« Je ne reviendrai pas en arrière », déclare Séverine Van Hasselaar, éleveuse de chèvres dans l’Indre en évoquant l’ébourgeonnage des chevreaux sous sédation. À la tête d’un troupeau de 400 saanen, l’éleveuse écorne environ 120 chevrettes par an. Pour elle, la prise en charge de la douleur était un enjeu important. « Quand on écorne, on est bien conscient : ce n’est pas agréable pour l'animal », reconnaît l’agricultrice. Il s'agit aussi de gagner en confort de travail. « Auparavant j’ébourgeonnais 5 ou 6 chevreaux par cession et c’était fatigant. Il faut y mettre de la force, supporter les cris… Avec la sédation, et je peux faire des cessions de 10 ou 15 chevreaux ». Travailler sur des animaux endormis permet aussi d’améliorer les chances de réussite de l’opération. « Cette année, je n’ai eu qu’une chevrette de ratée » explique l’éleveuse, qui estime son taux de réussite à 70 % avant de pratiquer sédation.

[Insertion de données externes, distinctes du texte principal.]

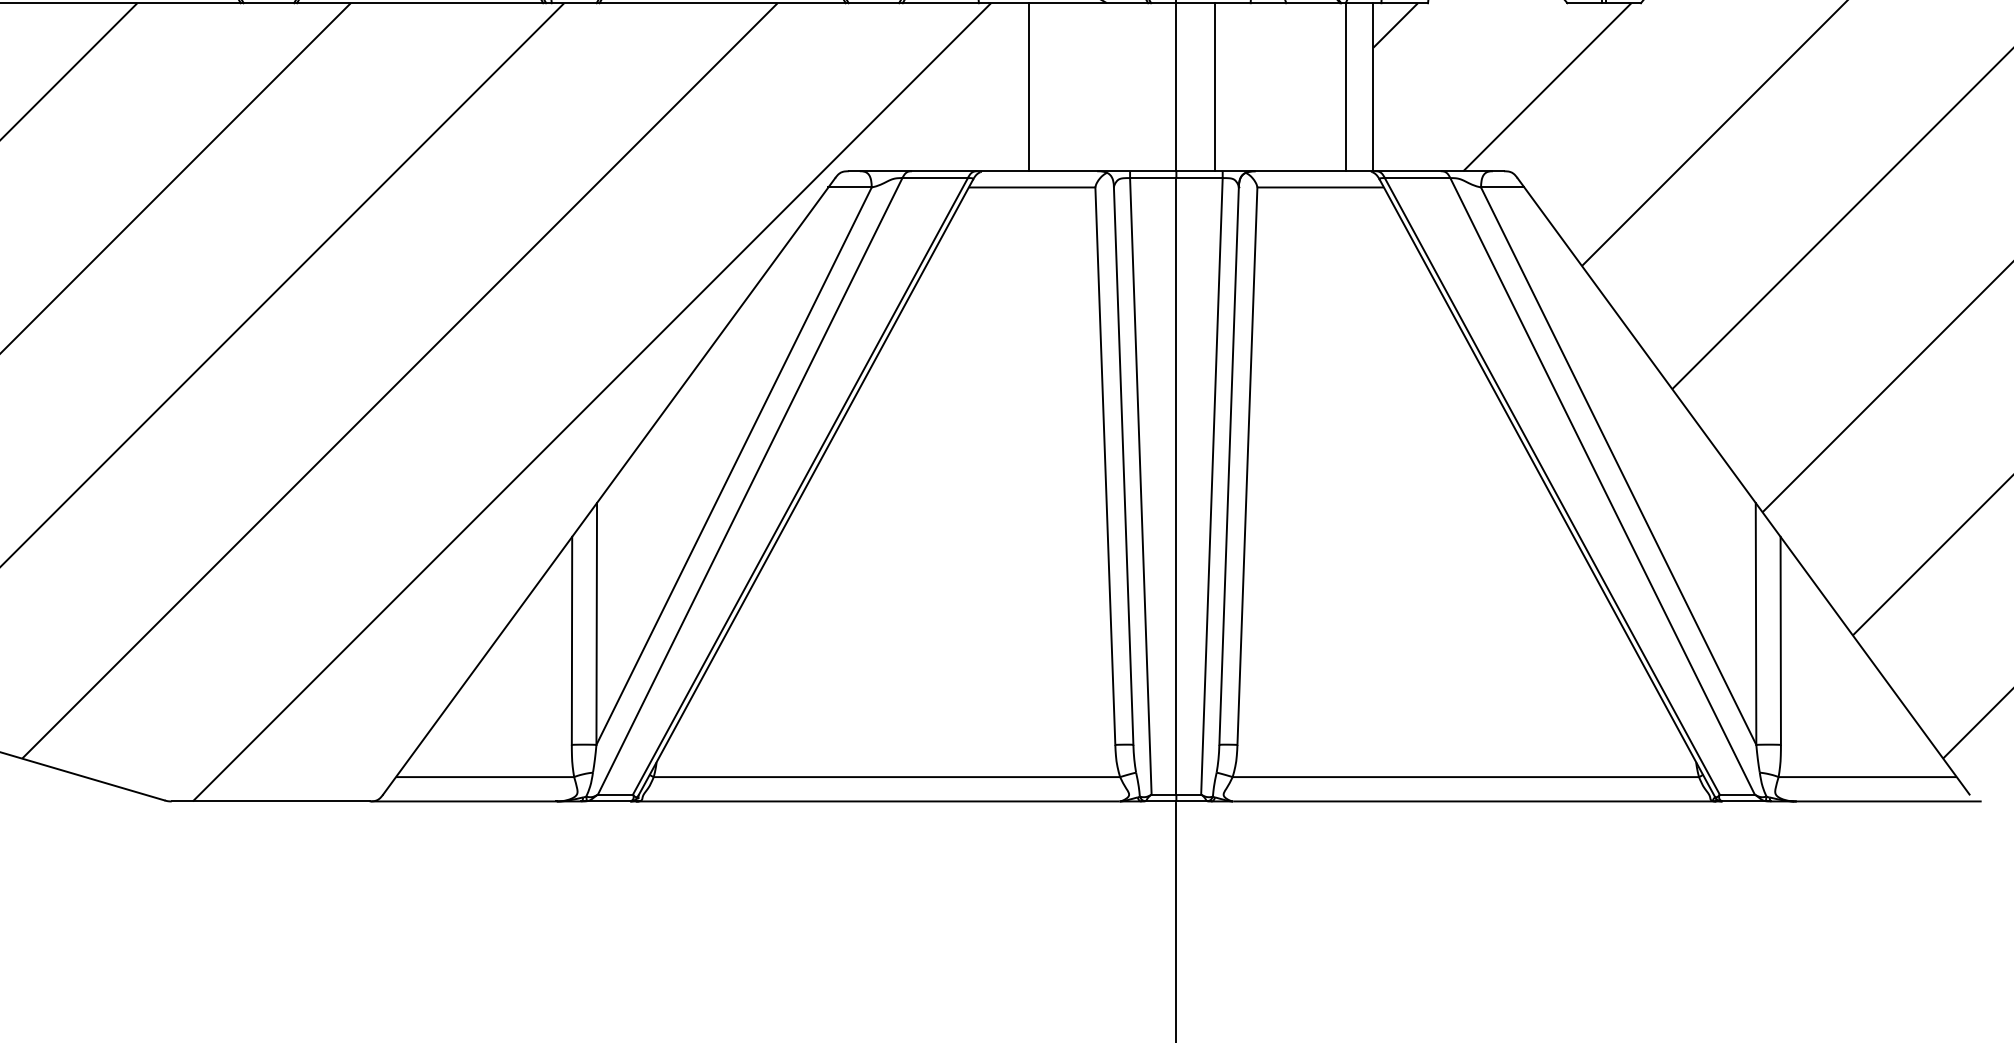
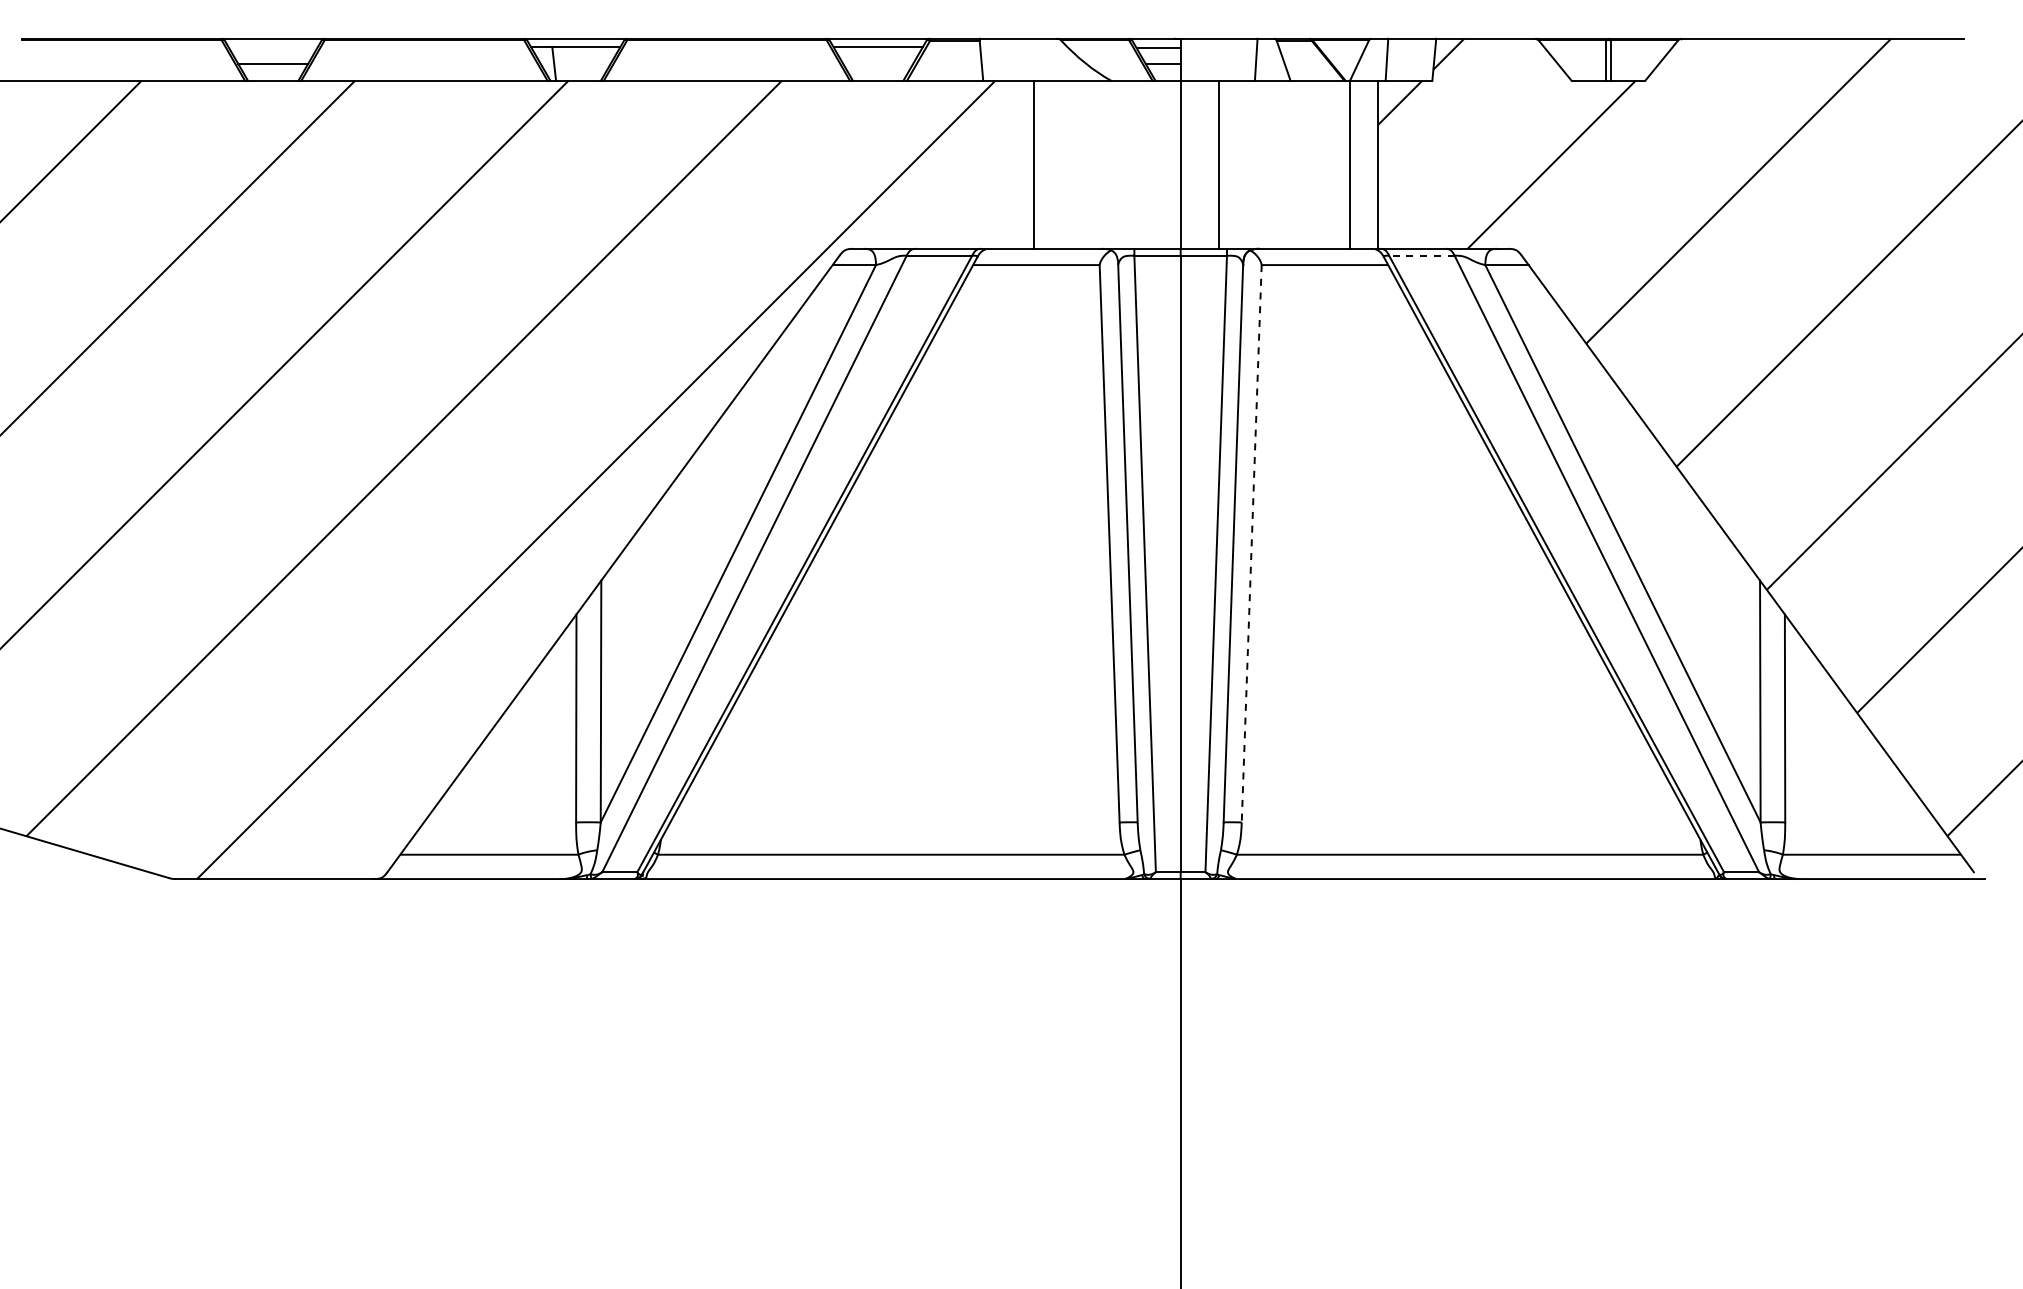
line: (1417, 177) -> (1421, 255), solid -> dashed
line: (1247, 465) -> (1251, 543), solid -> dashed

Une injection intramusculaire

La sédation par l'éleveur ne peut se faire qu'avec l'accord du vétérinaire. Son accompagnement lors des premières séances d'ébourgeonnage est obligatoire dans le cadre de la prescription. La sédation s’effectue via une injection intramusculaire, un geste que les éleveurs sont généralement habitués à pratiquer. Avant l’injection, il convient de peser quelques animaux pour évaluer les doses à administrer. Utiliser des aiguilles à usage unique, ou encore vérifier que les animaux sont en bon état de forme fait également partie des recommandations des vétérinaires. L’ébourgeonnage est possible une dizaine de minutes après avoir effectué l’injection. Les chevreaux se réveillent dans les deux heures suivant l’intervention. Si la sédation permet de prendre en charge la douleur liée aux lésions des tissus, l’administration d’anti-inflammatoire après l’écornage permet de gérer l’inconfort lié à l’inflammation. « Je leur donne un produit contre la douleur au réveil, et désinfecte les bourgeons avec une bombe rafraîchissante », explique Séverine.

Il peut être déroutant de travailler sur un animal endormi. « C'est assez impressionnant au début, mais c’est plus facile, en particulier pour la contention », confie l’éleveuse, d'abord surprise de travailler sur des « animaux mous ». Pour l’écornage, elle positionne ses chevreaux sur une botte de paille afin de les tenir à hauteur, avant de les remettre dans un enclos surpaillé pour l’occasion afin qu’ils ne prennent pas froid.

Séverine pratique l’ébourgeonnage sous sédation depuis 2020. La première année, elle a bénéficié des conseils de son vétérinaire, « c’est très rassurant », admet l’éleveuse, soucieuse d’apprendre les bons gestes et consciente que l’utilisation de ces produits n’est pas anodine. La sédation à l’écornage revient à un peu moins de 2 € par animal. Un coût certes, mais qui lui permet de « travailler dans de meilleures conditions ».